Aussies jump to streaming services with lockdowns: Video, music and game subscriptions all rise

Couple watching laptop in bed

New Research shows that internet usage has increased in areas of Australia with COVID-19 restrictions in place, and streaming services have been a big part of this.

A new report from technology insights company Telsyte shows that entertainment subscriptions have grown by five million between June 2020 and June 2021. 

Video streaming services saw the greatest growth at 16%, but music and gaming both followed closely behind, increasing 13% over the same period. 78% of households have at least one entertainment subscription, up from 65% three years ago, with subscribing households averaging 4.3 services up from 2.7 in 2018. 

The 42.1 million entertainment subscriptions owned by Aussies was led by video streaming services, which made up 19.1 million. Music followed at 13.5 million, with gaming at 7 million and Pay TV the only category seeing a decrease year-on-year to fall to 2.5 million. 

Interestingly, Telsyte found that individuals listed a drop in the average monthly budget spent on streaming services, which came in at just under $30. More than half of those with a video streaming service were likely to share their subscription in order to reduce costs, however, which can explain the drop in average budget despite the uptake in subscriptions.
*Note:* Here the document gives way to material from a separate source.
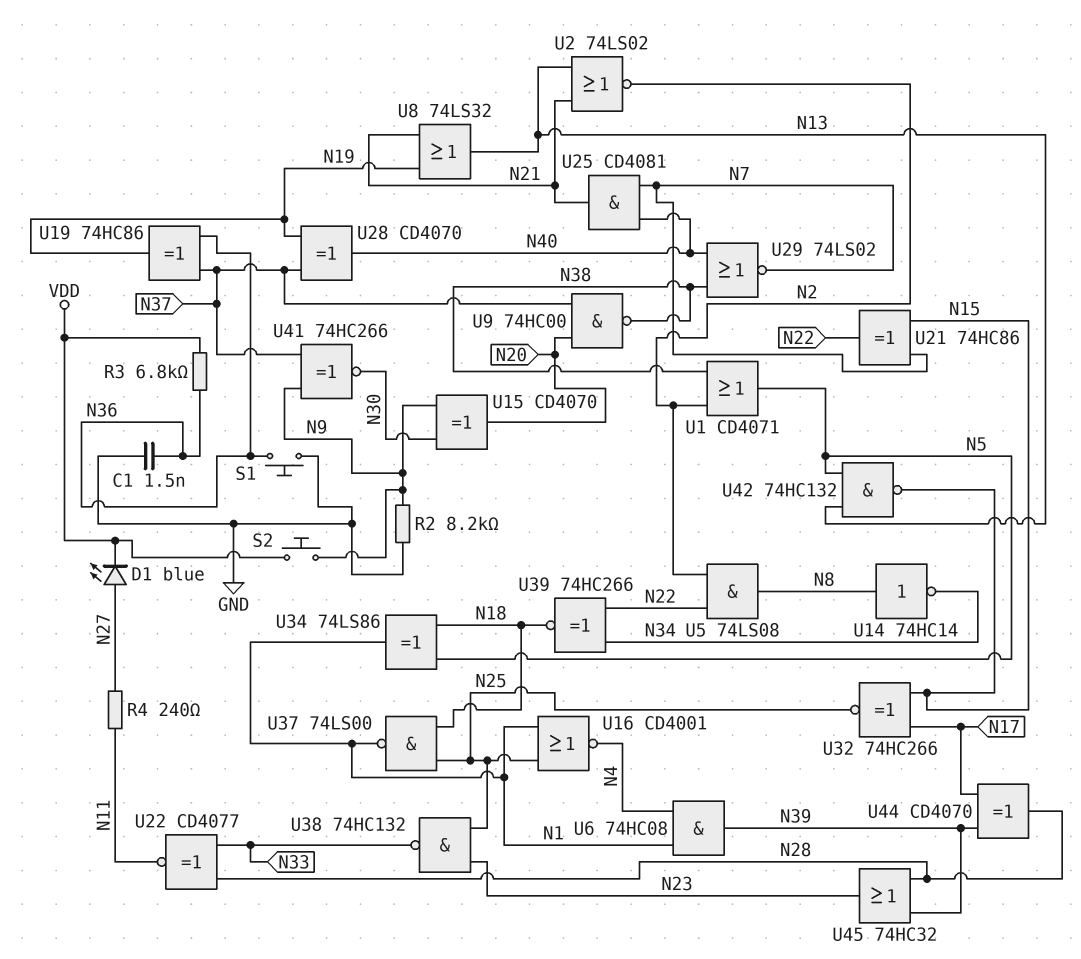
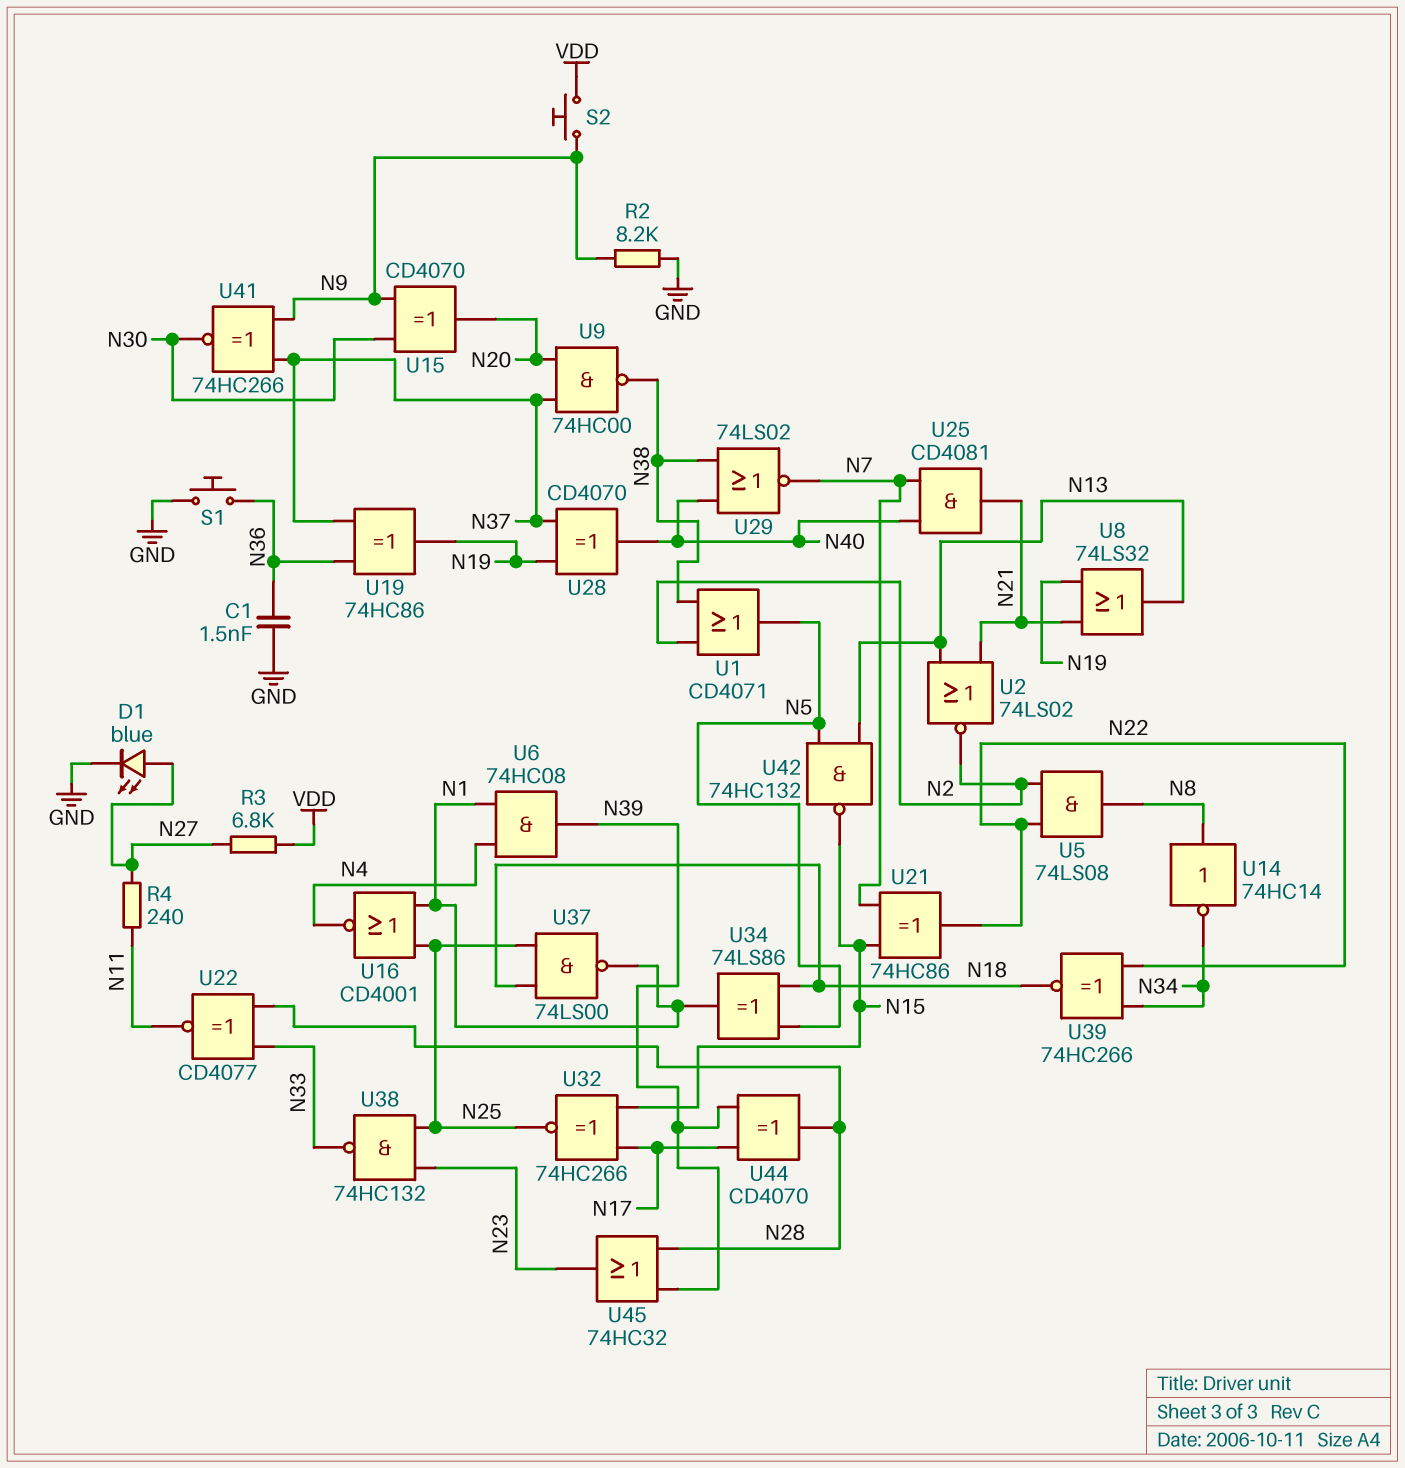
D1: LED blue (A N27, K VDD) -> LED blue (A N27, K GND)
R3: 6.8k (N36, VDD) -> 6.8k (N27, VDD)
Faster internet may have contributed to greater uptake in streaming

With the ACCC finding that Australian homes are seeing faster broadband, there’s no surprise we’re relying on it more heavily. The higher nbn speed tiers have also become more popular with consumers, allowing more homes to stream video in higher definition formats and play video games online.

With more than 400,000 residential customers jumping to faster nbn plans over the June 2021, the capacity for households to handle multiple simultaneous streams of large data files has increased, meaning multiple users in the one home can make use of different streaming services at the same time without seeing a large impact on their bandwidth. 

Lastly, video streaming services are expected to hit 26 million active subscriptions in Australia by 2025, and so with ongoing growth in music and game services, we’ll likely see these numbers rise further.